Sunday, January 24, 2010

A Walk in the Woods

Thoreau is someone most Americans would probably tell you they know, they very well might. We know the name. We know Emerson too. We know both, amongst many others, loved a good walk in the woods. And if the digital age has not completely consumed the world, our entire being, then chances are we share this love with the least to some extent. Perhaps we don't find God or our true meaning or an "Ah" (angels singing with blinding light) moment in the outdoors, but I know for me personally the woods, nature, outdoors, gives me quite the respite. Maybe the same works for others.

If anything, this longing for and this finding of peace, rest, meaning, and freedom in nature that Thoreau outlines in "Walking," could be the case even more so in our historical moment. The difference between nature and our technological world, our computer screens, our Blackberrys, is stark, and it is this difference that could make these ideas greater in the contemporary time--insofar as our longing for, our nostalgic feelings towards, and perhaps even our sense of loss of this bucolic ideal is concerned.

Every time I've walked into the woods I think of how great it is that my phone is off and locked in the car. Thoreau described his appreciation of nature as being influenced by a certain kind of acknowledgment of difference; except for him it was the freedom from the sedentary life of the town, work, and even responsibility.

At the same time, Thoreau's writing should not be spared any critique. He wonders how the women of his time and in his community can bear being "cooped up" (for lack of a better term) in the house. And as with several topics in "Walking," he mentions such a thing in passing only to go on to the next idea. Much Feminist critique of Thoreau and other "walkers" is that this is largely, if not fully, a male experience. Being a male, I do not have the beauty of being objective in this sense. I've always loved the outdoors, nature, so on. Perhaps, this is not the case for everyone, and that is really just fine with me. As for Thoreau, it seems he argues that this a universal.

One must assume the convenience of such statements, the convenience and the ease Thoreau seems to encounter with everyday life. If this were not the case, if he had to work as some others that he mentions, it would be difficult to say that his ideas would not be different. In short, we can't all afford, in all senses of the word, to go take a walk in the woods. But maybe we should try it once in a while.

Tuesday, January 19, 2010

American Progress in Technology

Dr. Nye lays out his case for the American progress afforded by certain technologies of the time. He asserts that the American narrative was created, in part, through stories of Americans' interaction with and progress by technologies. This narrative is also one concerned with progress. Progress is, arguably, integral to the American narrative.

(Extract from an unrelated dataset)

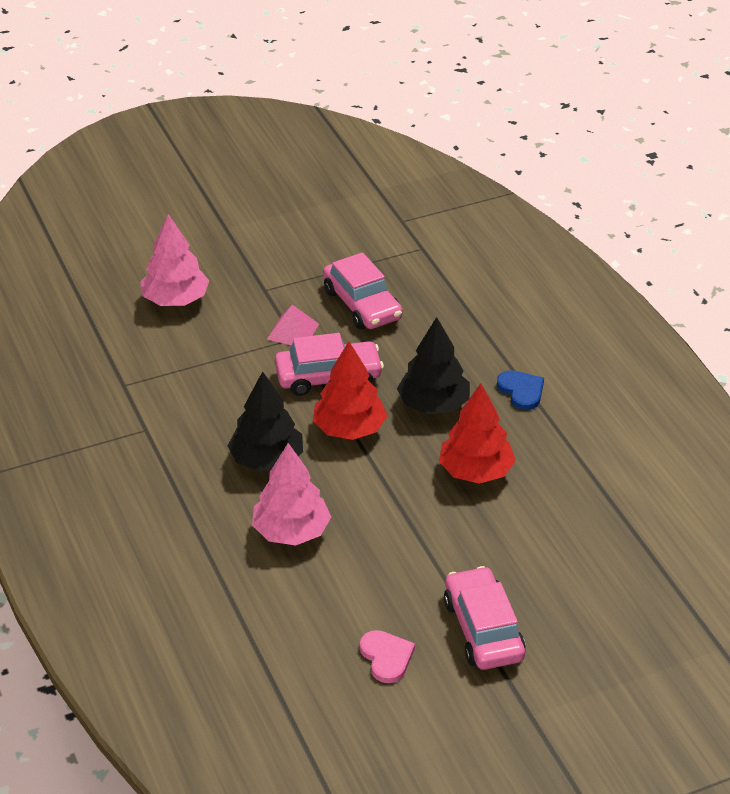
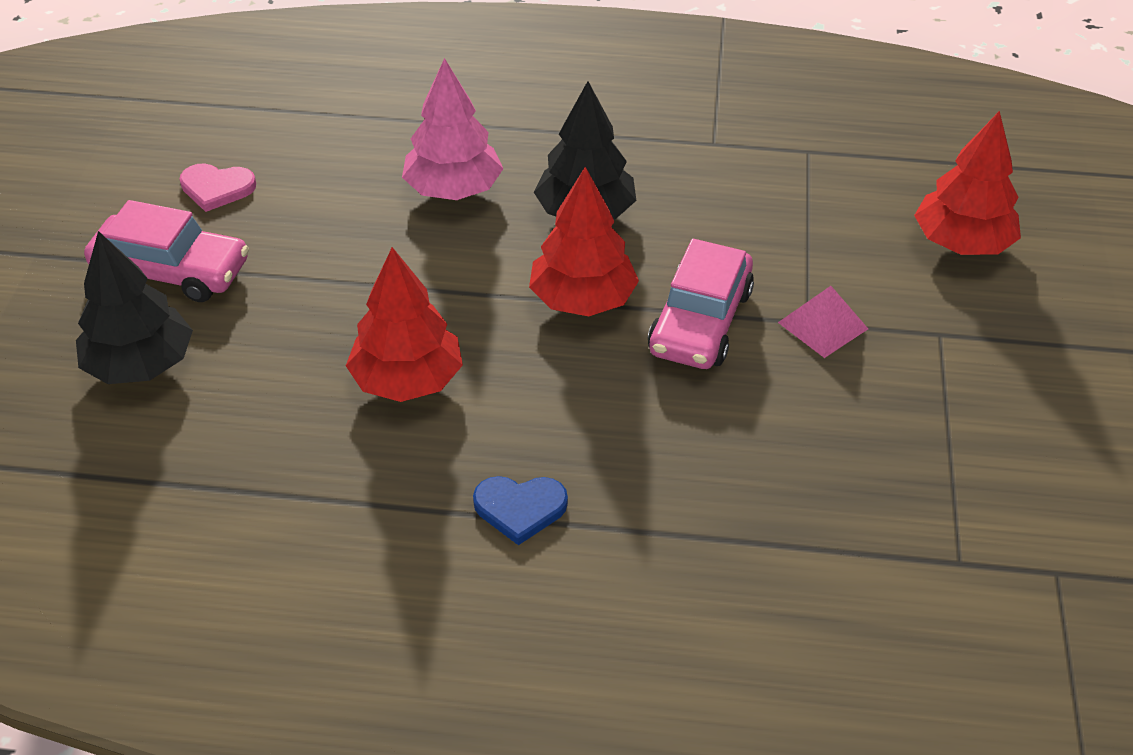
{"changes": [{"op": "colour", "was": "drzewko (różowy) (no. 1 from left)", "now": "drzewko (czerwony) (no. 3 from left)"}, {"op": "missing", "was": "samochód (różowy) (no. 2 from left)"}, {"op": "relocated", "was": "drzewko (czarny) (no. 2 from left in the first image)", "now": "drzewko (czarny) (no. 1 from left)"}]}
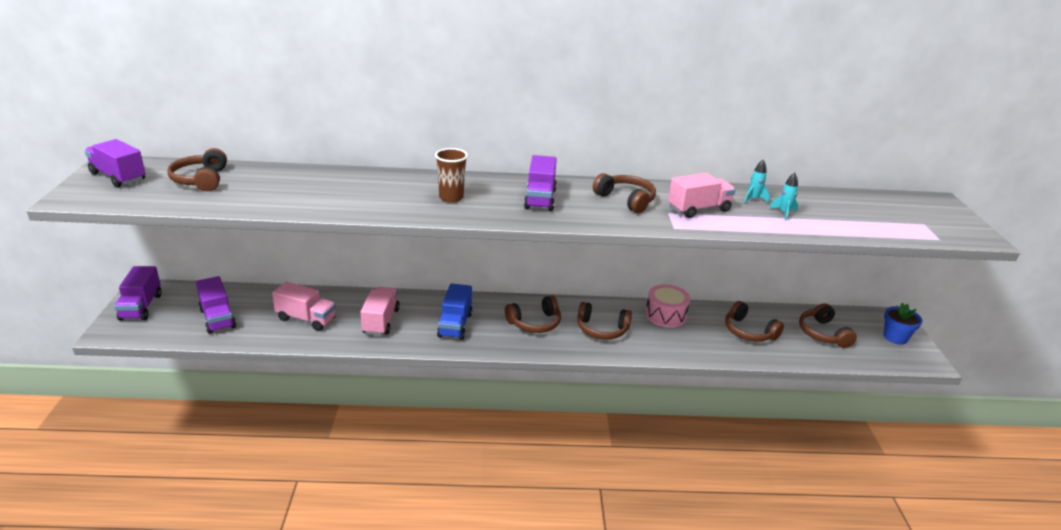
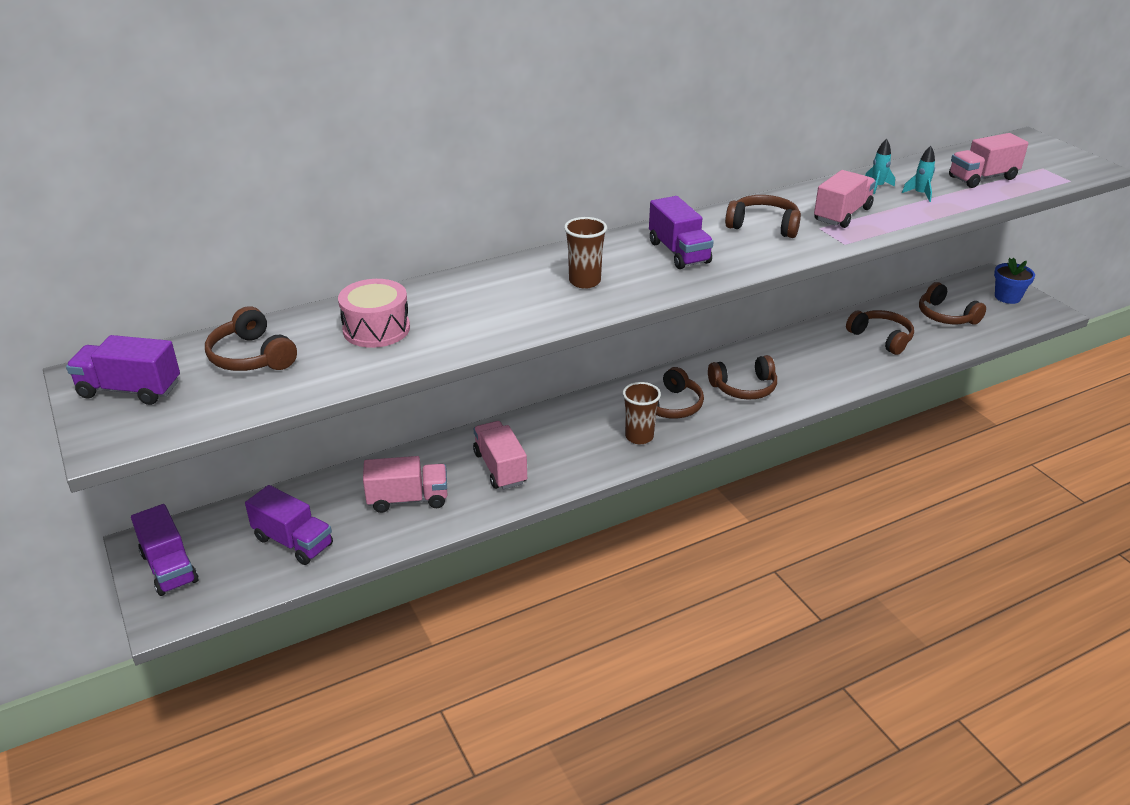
{"changes": [{"op": "missing", "was": "ciężarówka (niebieski)"}, {"op": "relocated", "was": "bęben (różowy)"}, {"op": "spun", "was": "słuchawki (brązowy) (no. 5 from left)", "clockwise": -150}, {"op": "appeared", "now": "szklanka (brązowy) (no. 2 from left)"}, {"op": "appeared", "now": "ciężarówka (różowy) (no. 4 from left)"}]}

Nye also asserts that the American view is one of dominance over nature; that Americans saw and continue to see nature as a place for use, and perhaps rather than a thing to be in awe of. This view, in large part, is a colonial one. The colonial history of the U.S. is an undeniable history, but, as Nye Asserts, this "history" and the narratives formed from it are often intertwined or even mistaken for one another.

I find this aspect of his argument especially interesting and true. Not everyone is a history major or a history buff. And, as William Faulkner demonstrates in Absalom, Absalom, History is extremely difficult if not exceedingly lost. Therefore, we have narrative. Though history and narrative are both "stories," it seems they depart from each other at different and even crucial points. This is not to say that technology in America has not been used to an extreme extent or that it is not part of U.S. history, but that it is the narratives of American use and interaction with these technologies that has become a large part of the cultural narrative.

From this narrative spawns many more ideas and even political views as we know them today. The idea that "progress" is improvement is definitely one of them. Not to get all environmental here, but the proliferation of industrialization in the U.S. and around the world could be seen as something quite contrary to this idea, insofar as nature/environment are concerned.